McCasland is a senior member of the Institute of Electrical and Electronics Engineers (IEEE).

== Involvement in unidentified flying object disclosure ==
McCasland's involvement with the topic of unidentified flying objects became public when WikiLeaks released an archive of Hillary Clinton Campaign chairman John Podesta's email records in 2016. The archive of documents was obtained from a data breach by Fancy Bear, a hacking group that the United States Government alleges is associated with military intelligence assets of the Russian Federation.

Podesta's involvement in UFO disclosure initiatives is well documented throughout his service in both the Clinton and Obama administrations, and he was also purportedly involved in the Tom DeLonge-led To The Stars, a nonprofit associated with the UFO disclosure movement. The pair's collaboration on seemingly fringe science led some to speculate that public officials like McCasland were manipulating DeLonge into developing a UFO cover story for new classified American defense technology of a terrestrial origin. McCasland is the subject of an email dated January 25, 2016 from Tom DeLonge to Podesta reportedly leaked on WikiLeaks in which DeLonge says of McCasland: …I've been working with him for four months. I just got done giving him a four hour presentation on the entire project a few weeks ago. Trust me, the advice is already been happening on how to do all this. He just has to say that out loud, but he is very, very aware- as he was in charge of all of the stuff. When Roswell crashed, they shipped it to the laboratory at Wright Patterson Air Force Base. General McCasland was in charge of that exact laboratory up to a couple years ago. He not only knows what I'm trying to achieve, he helped assemble my advisory team. He's a very important man.Other speculation focused on a relationship between McCasland and Michael Duggin, an Australian-American scientist with AFRL at Kirtland Air Force Base, New Mexico who spent years of his Air Force career researching UFO phenomena. Duggin was an assistant to J. Allen Hynek, an astronomer who led the Air Force's infamous Project Blue Book, one of the first investigations of reported encounters with UFOs by the United States Government.

== Personal life ==
Early in his Air Force career McCasland married San Diego native Susan Wilkerson. He lives in Albuquerque, New Mexico.

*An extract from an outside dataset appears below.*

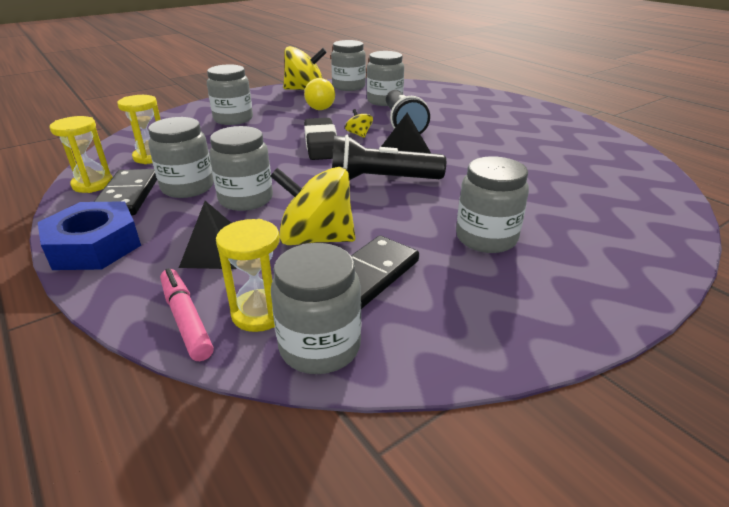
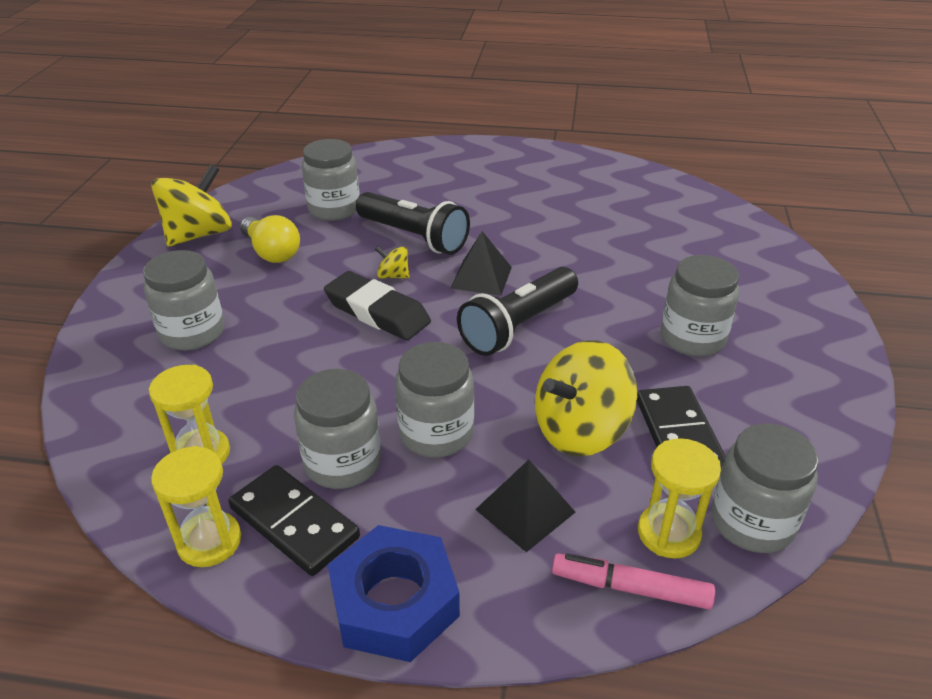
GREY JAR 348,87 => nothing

In the 2024 United States presidential election, McCasland endorsed Kamala Harris.

== Disappearance ==
On February 27, 2026, New Mexico's Bernalillo County sheriff's office announced McCasland was missing, issuing a silver alert. It is unknown what he was wearing or where he was heading. On March 1, New Mexico Search and Rescue began assisting with the investigation. According to Newsweek, McCasland's prescription glasses and "wearable devices" were located at his home, but his hiking boots, wallet, and a .38 caliber revolver were missing.

McCasland's disappearance is a central element in the missing scientists conspiracy theory, which posits that UFOs are related to a number of missing and dead scientists.

As of April 2026, his disappearance is under investigation as part of a White House probe into people with high government clearance and scientists who have died or disappeared in recent years, including Monica Jacinto, a materials engineer at NASA's Jet Propulsion Laboratory, Caltech astronomer Carl Grillmair, and MIT fusion scientist Nuno Loureiro, among others.